Saturday, June 12, 2010

FATHERS,ATTENTION PLEASE!

Being a father today has moved way beyond the traditional role of provider or dispenser of discipline to be sensitively involved and nurturing. But even the most dedicated of fathers are finding it difficult today because of career constraints, personal lifestyles as well as a lack of rules and guidelines. The role has become more open-ended, thus more confusing, but with courage and commitment, fathers can connect with their children better and have a profound influence on their emotional, social and intellectual development. Mothers and fathers interact with their children in completely unique and different ways; these are not equal or interchangeable. Both kinds of contribution are required for the balanced development of a child.
Let's start at the beginning. Research tells us that fathers who bond with their child right from its conception and birth, tend to be much closer to them throughout the years. If your wife is pregnant, you can spend more time with her. Listening to good music, reading, talking lovingly about the baby, all this results in a relatively stress-free pregnancy and the baby can already get the good vibes! Try to keep office work to a minimum around the time the baby is born, to help your wife prepare both mentally and physically for its arrival (remember your house is going to be a big mess in the first few days!) So being prepared in advance is a great idea. Also take a few days leave after the baby is home, so that you can help your wife, practice parenting skills and overcome your anxieties about handling the wriggling bundle in your arms! Fathers need not be afraid of hurting the baby or making it stop crying, you will soon get the hang of it. The later you start, the longer it'll take to master. Be a part of the process. Your wife and you can make a schedule of the time and duration of your time with the baby and then the growing child. In the child's routine, pick up some activities like playing, singing, reading, bathing, feeding a meal or two, so you have time with the child, and your wife has time to herself or to go out for some fresh air or grocery shopping! You will soon get tuned to your baby's needs, be able to read the signals, and this will build not only your confidence but also your bond with the baby. Mothers should be sensitive here not to criticize the father's style or approach, and handle the issue lovingly and sensitively.

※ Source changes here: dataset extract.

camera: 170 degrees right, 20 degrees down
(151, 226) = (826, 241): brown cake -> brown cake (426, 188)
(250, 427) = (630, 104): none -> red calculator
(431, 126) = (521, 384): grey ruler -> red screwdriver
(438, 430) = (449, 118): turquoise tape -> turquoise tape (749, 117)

In their growing years, children need different kinds of attention. For example, when they are just learning to walk, they are exploring, so you can assist them by showing them new things, people, trees, houses, insects, different foods on their plate, things to be or not to be touched – the list is endless! A few years later, they get into rough physical games which you can play with them, rolling on the ground or bed, throw and catch, hide and seek, etc. In all these activities, you can have a loving but firm underlying note of discipline. They will soon learn their boundaries and coming from you, they will develop a sense of respect for you. It has been noted that children learn very complex sets of interactive skills from their fathers. Like they 'read' the father's emotions through his facial expressions, tone of voice and body language, and eventually learn to 'listen' to their own emotions. They are able to communicate their emotions better and to understand those of other people. When children are able to have this emotional mastery, they successfully cope with them through various stages of life, manage frustration, become good at problem solving and are more adventurous in their pre-teen and teen years. Till the time they get to their pre-teens, they are very open to physical affection, hugging, cuddling, tickling, etc. So go ahead and indulge with them in these years. You can help them with their homework, their little personal tiffs with friends and siblings. Your bond will become stronger if they see you as loving and reasonable, even while being strict and demanding discipline.
Now, once they get into their pre-teen and teen years, fathers get completely flummoxed as to how to deal with their children. It is a difficult phase of life for them (let us not make this about us!). They go through a whole lot of physical and hormonal changes, leading to emotional and sometimes mental imbalances. Believe me, they are not out to 'get' you, they are just going through a myriad changes, and not knowing how to deal with any of them! My best advice in this stage would be, I hope you've done your work before they reached this stage! If you have provided them with a sense of balance and discipline before their teens, they will somehow keep coming back to it, despite their careening this way and that. If they have always seen you as an interested father, they will listen to a few words of advice (not orders!) from you. It would be a good idea to talk to them offering suggestions, without pressure, about their career choices, their physical changes, their romantic interests, sex issues, etc. Do let them know that you are not being judgemental, just parental. It is highly recommended to visit a good counsellor with your wife on how to impart sex education to your children. Let them also go through career workshops, adventure activities, music classes, supervised get-togethers with friends, etc. All these will help to dissipate negative emotions and give them a sense of freedom. Be sure to talk to them about issues of addiction, drugs and narcotics also, again after talking to a counsellor. At this stage, you will need to understand their frustration and repressed emotions, and be more a friend than a strict father to them. They will surely appreciate this effort throughout their lives.